Paraguay and Brazil authorities say they destroyed nearly 67 metric tons of marijuana in a joint operation, but the figure pales in comparison to Paraguay’s estimated pot production.
Authorities of the neighboring countries found and destroyed 57.8 metric tons of loose marijuana and a further 9.1 metric tons of pressed marijuana over 12 days of aerial and ground operations, Paraguay’s Anti-Narcotics Secretariat (Secretaría Nacional Antidrogas – SENAD) reported.
Operation “New Alliance XIII” — which was based in the Paraguayan border district of Pedro Juan Caballero, the capital of Amambay department — also resulted in the eradication of 162 hectares of the illegal crop, equivalent to taking 486 metric tons of marijuana out of circulation. A further 350 kilograms of marijuana seed and 103 camps for processing and storage of the plants were destroyed, according to EFE.
In total, the operation reportedly suppressed the circulation of over 553 metric tons of marijuana, equivalent to a loss of around $16.6 million for drug traffickers.
The operation was part of an ongoing collaboration between the SENAD and Brazil’s Federal Police based on the two nations’ shared responsibility for eliminating marijuana production and trafficking. Paraguay is South America’s biggest marijuana producer, and Brazil is its biggest consumer market, EFE reported.
Since August 2013, seven “New Alliance” operations have been carried out resulting in the eradication of 2,269 hectares of cannabis — equivalent to an estimated 6,807 metric tons of the drug — while another 270.4 metric tons of marijuana have been destroyed. This is estimated to have inflicted a total loss of $212.3 million on the illegal business.
InSight Crime Analysis
A big bust like this may sound impressive, but in reality Paraguay still has a long way to go to improve its weak law enforcement efforts, which have to be periodically propped up by international operations with Brazil and the United States.
InSight Crime investigations from 2014 led to estimates that the South American country may be producing up to 40,000 tons of marijuana per year — suggesting this recent seizure barely makes a dent in Paraguay’s overall drug trade.
A further challenge for Paraguayan authorities is the country’s strategic geographical position, which makes it a key transit point for Bolivian and Peruvian cocaine heading into Brazil. Pedro Juan Caballero in particular is thought to be at the heart of this coveted drug route. Brazilian drug gangs including the First Capital Command (Primeiro Comando da Capital – PCC) and the Red Command (Comando Vermelho – CV) have a strong presence there, and in recent years the city has seen spasms of fatal violence linked to organized crime.
SEE ALSO: Coverage of Paraguay
Most recently, a renowned drug trafficker was killed in a June 15 ambush on a street in Pedro Juan Caballero by attackers armed with a .50 caliber machine gun.
However, changes may be in store for Paraguay’s anti-drug body. This operation comes at the start of a new administration within SENAD, whose former director Luis Rojas resigned following a botched operation in which his agents fired on a vehicle, killing a three-year-old girl.
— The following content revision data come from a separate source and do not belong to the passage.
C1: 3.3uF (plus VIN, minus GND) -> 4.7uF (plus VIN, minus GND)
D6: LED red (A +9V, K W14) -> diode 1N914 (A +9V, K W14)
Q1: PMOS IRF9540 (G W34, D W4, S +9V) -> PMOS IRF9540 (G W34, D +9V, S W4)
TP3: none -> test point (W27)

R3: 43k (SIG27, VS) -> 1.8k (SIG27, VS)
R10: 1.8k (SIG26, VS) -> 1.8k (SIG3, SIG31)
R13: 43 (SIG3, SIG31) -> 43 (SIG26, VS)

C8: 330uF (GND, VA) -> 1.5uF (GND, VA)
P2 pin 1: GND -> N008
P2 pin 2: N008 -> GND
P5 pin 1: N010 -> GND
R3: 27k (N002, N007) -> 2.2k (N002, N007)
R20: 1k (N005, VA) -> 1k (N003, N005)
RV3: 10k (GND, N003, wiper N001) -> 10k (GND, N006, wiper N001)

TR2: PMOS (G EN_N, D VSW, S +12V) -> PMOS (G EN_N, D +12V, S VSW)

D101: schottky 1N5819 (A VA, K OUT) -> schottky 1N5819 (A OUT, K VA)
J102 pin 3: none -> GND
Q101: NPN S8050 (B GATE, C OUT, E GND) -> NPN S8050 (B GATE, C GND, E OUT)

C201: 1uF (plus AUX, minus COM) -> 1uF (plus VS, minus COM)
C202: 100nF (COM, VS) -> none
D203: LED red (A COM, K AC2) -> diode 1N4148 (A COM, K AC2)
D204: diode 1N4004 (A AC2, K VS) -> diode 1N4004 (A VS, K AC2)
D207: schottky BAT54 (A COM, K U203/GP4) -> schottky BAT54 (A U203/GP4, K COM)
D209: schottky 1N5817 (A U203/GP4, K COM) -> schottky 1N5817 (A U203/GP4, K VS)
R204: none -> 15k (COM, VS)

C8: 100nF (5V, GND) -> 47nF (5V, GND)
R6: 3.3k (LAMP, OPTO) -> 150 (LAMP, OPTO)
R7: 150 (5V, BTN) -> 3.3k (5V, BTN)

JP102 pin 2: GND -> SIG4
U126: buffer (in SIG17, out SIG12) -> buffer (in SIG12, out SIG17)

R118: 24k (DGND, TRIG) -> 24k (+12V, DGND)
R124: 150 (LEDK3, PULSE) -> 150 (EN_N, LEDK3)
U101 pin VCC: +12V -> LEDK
Retired Col. Hugo David Vera Quintana was named minister of the secretariat in late June, and has highlighted the need for local development as well as international cooperation in the fight against drug trafficking.
One of Rojas’ attributes was that he was successful at keeping the media spotlight on Paraguay’s struggle against organized crime and the corruption that facilitates it, even within his own institution. His strong stance on these issues probably account for some of the harsh criticism Rojas came under after the botched operation. Keeping these issues front and center will be one of Vera’s big challenges.